Secrets of Seamless Integration
Integration is a buzzword that gets thrown around a lot. So much so that many surveys calculating the size of the security market list “integrated systems” as a separate category. In fact, integrated systems are even considered combinations of subsystems and are likely already counted under their own headings in the same survey. No matter how you count or categorize them, more and more systems are becoming integrated. Asking a client if they’d like their systems to work together is usually like asking them if they’d like a warranty. Very few say no, and most assume it’s a baseline feature.
The hardest part about integrating access control and CCTV systems is determining what the customer wants. You can’t expect them to know all the possibilities, the technology required to make it happen or the specific features. They just check off “integration” on the list and leave it to the system designer to figure it out. This article will help work through the maze of possibilities — and with today’s products, anything is possible.
Different Types of Systems
Defining an access control system is relatively simple. While IP-based systems somewhat change the architecture, the building blocks are similar to an access control system. A door or egress point has some sort of authentication device such as a card reader on the secured side, and a request to exit (RTE) device on the unsecured side. Door hardware (magnetic locks or electric strikes) secure the door, and all of these devices are typically fed to a panel that is connected to a host computer. The host computer or panel may also control a relay panel that provides dry contact closure outputs where needed.
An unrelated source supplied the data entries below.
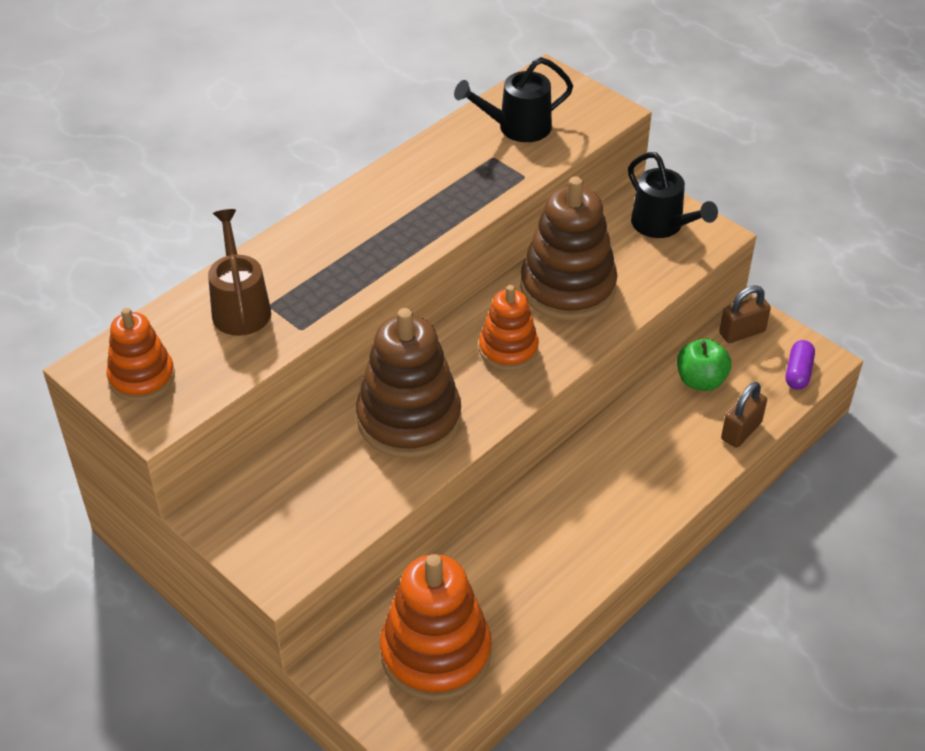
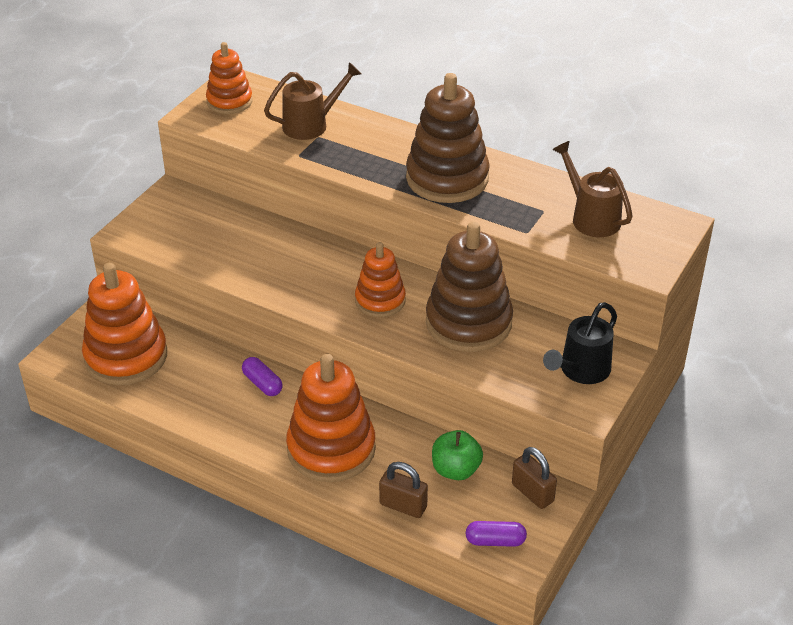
camera: 75 degrees right, 5 degrees down
(409, 419) = (286, 262): brown stacking toy -> brown stacking toy (447, 178)
(516, 128) = (591, 217): black watering can -> brown watering can
(528, 519) = (262, 384): none -> purple capsule
(648, 474) = (331, 449): none -> orange stacking toy

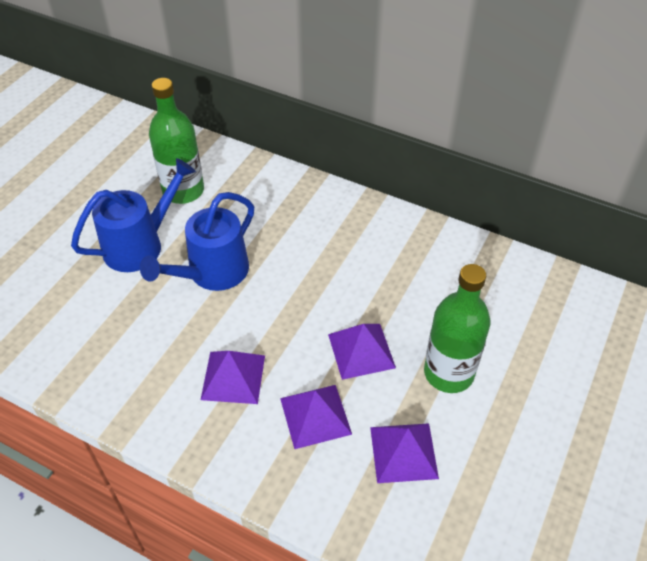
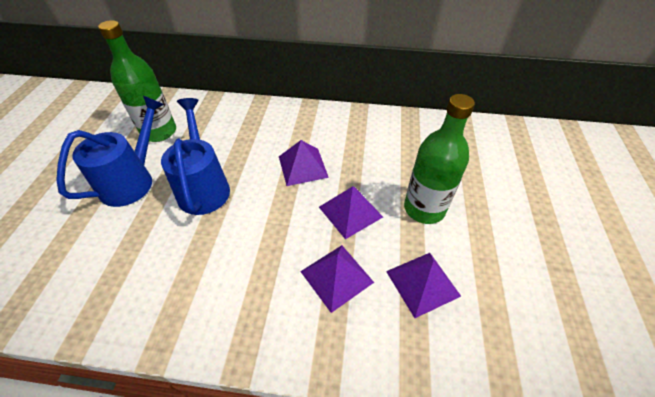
camera: 20 degrees left, 0 degrees up
(212, 273) = (203, 186): blue watering can -> blue watering can turned 150 degrees clockwise
(233, 377) = (252, 266): purple pyramid -> purple pyramid (303, 166)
Our opportunities for integration are at the door (through a door contact), at the relay panel or via a high level interface at the host computer. Interestingly, while access control systems have become increasingly networked, most use a serial port as the high-level integration point and contact closers as the low-level point. There are a few systems that integrate directly through a TCP/IP connection, and while most believe that is the way of the future, it is certainly not prevalent today. The exception to this is viewing live or recorded video clips through the access control system — more on that later.
CCTV systems have to be further segmented, because we’re generally talking about two separate systems: live monitoring and control, and digital recording and review. While many digital recording systems have “virtual matrix” capabilities, allowing them to select and control CCTV cameras, we’ll keep this part of the discussion focused on conventional analog matrix switches. There are many of them out there and more are being installed every day. The method for integrating with virtual matrixes is the same for digital video recording systems, since they are essentially the same system.
This type of integration refers to the access control system sending an alarm event to the CCTV system, which then responds to the event. Response can include the call-up and positioning of a nearby camera on the problem area. This can be done in several ways (see diagram), but is usually handled through dry contact closures or a high-level interface.
“The Human Factor in System Connectivity” sidebar on page 48 explains the pitfalls in directly sending camera call-up information from one system to another, but this isn’t a hard and fast rule; your application may require direct communication. Integration of access control events on live viewing systems is of limited value unless the system is monitored.
Most access control events require forensics, except for systems where a bad access control event results in an intercom call-up (further integration). For active control rooms where personnel will review and respond to alarm events, this can be very effective, but it’s always recommended that it be combined with integration on the recording side. Remember to follow good design principles when sending video associated with alarm events to monitors — location of monitors, blank screens replaced with video, and annunciators as needed so your alarm events are not ignored.